尼羅羅非魚Ｄｍｒｔ１基因克隆及在不同組織中的表達

摘要：Dmrt1基因是Dmrt基因家族的一個重要成員，在動物性別決定過程中發揮重要作用。參照小鼠Dmrt1基因DM保守區及有關文獻，設計了1對簡并引物，擴增了尼羅羅非魚的Dmrt1基因，并對擴增產物進行了亞克隆與測序。結果在雌雄尼羅羅非魚個體中各獲得1個預期的基因片段，長度為140bp，序列無性別差異。序列同源性分析表明，尼羅羅非魚Dmrtl基因DM盒區核苷酸序列與人和鼠相應基因的同源性為78%；編碼的氨基酸序列與人和鼠相應基因編碼序列的同源性為89%，充分顯示了Dmrt1基因在進化上的高度保守性。進一步根據獲得的Dmrt1序列，設計1對特異引物，采用RT-PCR技術對尼羅羅非魚不同組織Dmrt1基因的表達進行了研究。結果發現，Dmrt1只在精巢中特異表達，在卵巢、眼、腸、鰓及心臟組織中無表達，提示該基因在性別分化和功能維持上可能具有重要作用。

關鍵詞：尼羅羅非魚；Dmrt1；RT-PCR

中圖分類號：S965.125；Q785；Q786文獻標識碼：A文章編號：0439-8114(2008)07-0754-04

Cloning of Dmrt1 Gene and Its Expression in Different Tissues of Oreochromis niloticus

YANG Dong，YU Lai-ning

(College of Life Sciences，Jianghan University，Wuhan 430056，China)
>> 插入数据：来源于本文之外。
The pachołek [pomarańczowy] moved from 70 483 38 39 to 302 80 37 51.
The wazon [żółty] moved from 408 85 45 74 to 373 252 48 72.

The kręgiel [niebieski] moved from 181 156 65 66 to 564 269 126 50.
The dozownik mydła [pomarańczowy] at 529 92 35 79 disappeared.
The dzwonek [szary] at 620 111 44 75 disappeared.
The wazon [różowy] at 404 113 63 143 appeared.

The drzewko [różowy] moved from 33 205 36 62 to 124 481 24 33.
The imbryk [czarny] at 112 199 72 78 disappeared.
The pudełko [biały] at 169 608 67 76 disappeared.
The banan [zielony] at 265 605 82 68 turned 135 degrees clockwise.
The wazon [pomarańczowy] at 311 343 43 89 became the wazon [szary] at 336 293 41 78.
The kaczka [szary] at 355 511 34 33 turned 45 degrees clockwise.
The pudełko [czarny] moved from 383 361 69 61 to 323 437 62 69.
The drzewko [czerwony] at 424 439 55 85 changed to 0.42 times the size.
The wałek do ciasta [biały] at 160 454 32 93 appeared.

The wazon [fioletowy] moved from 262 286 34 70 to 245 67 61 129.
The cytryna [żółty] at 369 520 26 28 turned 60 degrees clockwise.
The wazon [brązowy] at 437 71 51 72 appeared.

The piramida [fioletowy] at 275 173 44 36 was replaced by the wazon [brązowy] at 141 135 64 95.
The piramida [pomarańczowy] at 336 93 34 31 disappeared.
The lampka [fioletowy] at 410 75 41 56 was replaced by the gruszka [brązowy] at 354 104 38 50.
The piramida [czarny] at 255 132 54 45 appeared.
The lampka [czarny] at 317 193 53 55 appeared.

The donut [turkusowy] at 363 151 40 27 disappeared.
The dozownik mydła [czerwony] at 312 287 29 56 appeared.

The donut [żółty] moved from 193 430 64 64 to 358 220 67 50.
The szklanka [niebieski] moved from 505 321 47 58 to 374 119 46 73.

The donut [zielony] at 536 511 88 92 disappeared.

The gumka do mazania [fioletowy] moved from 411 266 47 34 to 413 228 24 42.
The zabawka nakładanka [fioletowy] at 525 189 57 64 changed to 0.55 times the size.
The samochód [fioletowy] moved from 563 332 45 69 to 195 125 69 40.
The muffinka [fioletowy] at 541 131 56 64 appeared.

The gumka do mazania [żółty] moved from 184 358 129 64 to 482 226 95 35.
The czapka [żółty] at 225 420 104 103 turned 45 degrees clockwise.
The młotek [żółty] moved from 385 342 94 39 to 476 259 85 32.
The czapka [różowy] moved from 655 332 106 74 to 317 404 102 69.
Abstract：The Dmrt1 gene plays important roles in sex determination. The 140bp DM -box of Dmrt1 gene in Oreochromis niloticus was amplified by using degenerated PCR，and then subcloned and sequenced.The sequences from male and female O. niloticus were compeletely identica1.Compared with the human and mouse Dmrt1 gene，the sequences of Dmrt1 shared 77%nucleotide homology and 89% amino acid indentity. The results indicated that Dmrt1 genes were highly conservative in phylogeny. According the sequence of Dmrt1， specific primers were designed for RT-PCR in different tissues in adult O. niloticus. Dmrt1 expression was only detectable in testis， and no expression was detected by RT - PCR in the following tissues： ovary， eye， intestine， gill and heart.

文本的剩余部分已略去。